If I turn within and commune with my Divine Inner Companion, I can depend on it that I will ACT. I am more rationale and can see things differently, perceive the situation more clearly, and can come up with a resolution more easily.

In the days of yore, when I was not connected to God, I would stumble along blindly, falling, hurting myself, and wailing away at the Universe because I was unhappy and things were not working. My grief multiplied, exponentially.

My epiphany came like the popular poem:

Footprints

“One night a man had a dream. He dreamed he was walking along the beach with the Lord. Across the sky flashed scenes from his life. For each scene, he noticed two sets of footprints in the sand; one belonged to him, and the other to the Lord.

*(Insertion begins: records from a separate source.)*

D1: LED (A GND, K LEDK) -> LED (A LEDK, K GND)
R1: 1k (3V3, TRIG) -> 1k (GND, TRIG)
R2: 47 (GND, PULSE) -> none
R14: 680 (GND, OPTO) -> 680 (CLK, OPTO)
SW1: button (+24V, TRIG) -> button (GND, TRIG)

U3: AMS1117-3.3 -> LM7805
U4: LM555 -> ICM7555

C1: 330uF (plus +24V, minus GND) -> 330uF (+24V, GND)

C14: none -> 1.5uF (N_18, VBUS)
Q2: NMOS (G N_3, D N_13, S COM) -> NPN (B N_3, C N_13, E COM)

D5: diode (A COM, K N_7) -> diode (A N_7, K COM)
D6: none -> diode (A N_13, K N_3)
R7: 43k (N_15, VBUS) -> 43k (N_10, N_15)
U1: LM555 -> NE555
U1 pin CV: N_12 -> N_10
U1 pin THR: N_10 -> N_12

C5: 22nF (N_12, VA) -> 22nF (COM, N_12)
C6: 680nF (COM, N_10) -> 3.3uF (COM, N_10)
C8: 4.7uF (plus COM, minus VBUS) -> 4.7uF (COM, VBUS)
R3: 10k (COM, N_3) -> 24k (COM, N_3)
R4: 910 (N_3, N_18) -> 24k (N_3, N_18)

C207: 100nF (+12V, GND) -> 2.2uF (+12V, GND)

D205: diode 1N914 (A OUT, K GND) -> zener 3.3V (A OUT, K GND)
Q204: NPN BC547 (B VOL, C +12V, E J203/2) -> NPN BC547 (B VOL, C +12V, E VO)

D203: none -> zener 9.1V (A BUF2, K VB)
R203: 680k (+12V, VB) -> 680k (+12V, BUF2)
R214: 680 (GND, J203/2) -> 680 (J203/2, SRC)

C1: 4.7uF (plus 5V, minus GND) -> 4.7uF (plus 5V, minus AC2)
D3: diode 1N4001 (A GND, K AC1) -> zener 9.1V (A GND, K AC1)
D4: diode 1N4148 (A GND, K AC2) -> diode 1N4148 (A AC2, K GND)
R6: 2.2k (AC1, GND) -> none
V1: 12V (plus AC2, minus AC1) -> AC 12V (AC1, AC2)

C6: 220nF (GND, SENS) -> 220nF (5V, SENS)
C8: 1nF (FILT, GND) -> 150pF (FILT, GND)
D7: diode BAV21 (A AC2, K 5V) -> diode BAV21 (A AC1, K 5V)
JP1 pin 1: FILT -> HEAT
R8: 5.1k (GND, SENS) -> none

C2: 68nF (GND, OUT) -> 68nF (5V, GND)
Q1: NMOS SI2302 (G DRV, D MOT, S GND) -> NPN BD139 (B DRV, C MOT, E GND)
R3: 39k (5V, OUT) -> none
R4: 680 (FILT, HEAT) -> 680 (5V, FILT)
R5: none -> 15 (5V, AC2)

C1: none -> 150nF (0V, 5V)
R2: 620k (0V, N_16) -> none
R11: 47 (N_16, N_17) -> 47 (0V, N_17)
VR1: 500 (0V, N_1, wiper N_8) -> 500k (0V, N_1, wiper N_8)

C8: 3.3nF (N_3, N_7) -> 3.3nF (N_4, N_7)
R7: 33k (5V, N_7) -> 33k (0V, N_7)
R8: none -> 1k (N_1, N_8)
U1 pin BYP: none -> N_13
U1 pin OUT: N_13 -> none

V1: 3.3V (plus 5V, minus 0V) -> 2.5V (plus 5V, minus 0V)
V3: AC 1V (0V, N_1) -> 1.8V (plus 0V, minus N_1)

When the last scene of his life flashed before him, he looked back at the footprints in the sand. He noticed that many times along the path of his life there was only one set of footprints. He also noticed that it happened at the very lowest and saddest times in his life.

This really bothered him and he questioned the Lord about it. “Lord, you said that once I decided to follow you, you’d walk with me all the way. But I have noticed that during the most troublesome times in my life, there is only one set of footprints. I don’t understand why when I needed you most you would leave me.

The Lord replied, “My precious, precious child, I love you and I would never leave you. During your times of trial and suffering, when you see  only one set of footprints, it was then that I carried you.”

I was never alone. I had just let go of His hand. He was always there for me. I was just disconnected. Life’s problems just wore me out. Only when I turned within and reconnected could I feel His Presence. After the chaos that went on when I was “alone,” I determined that was not for me.

How about you? What form of chaos do you live with daily? Are you feeling alone? Only you can change it. Only you can light your candle so you can see through the darkness and find your path. Are you willing to take that action?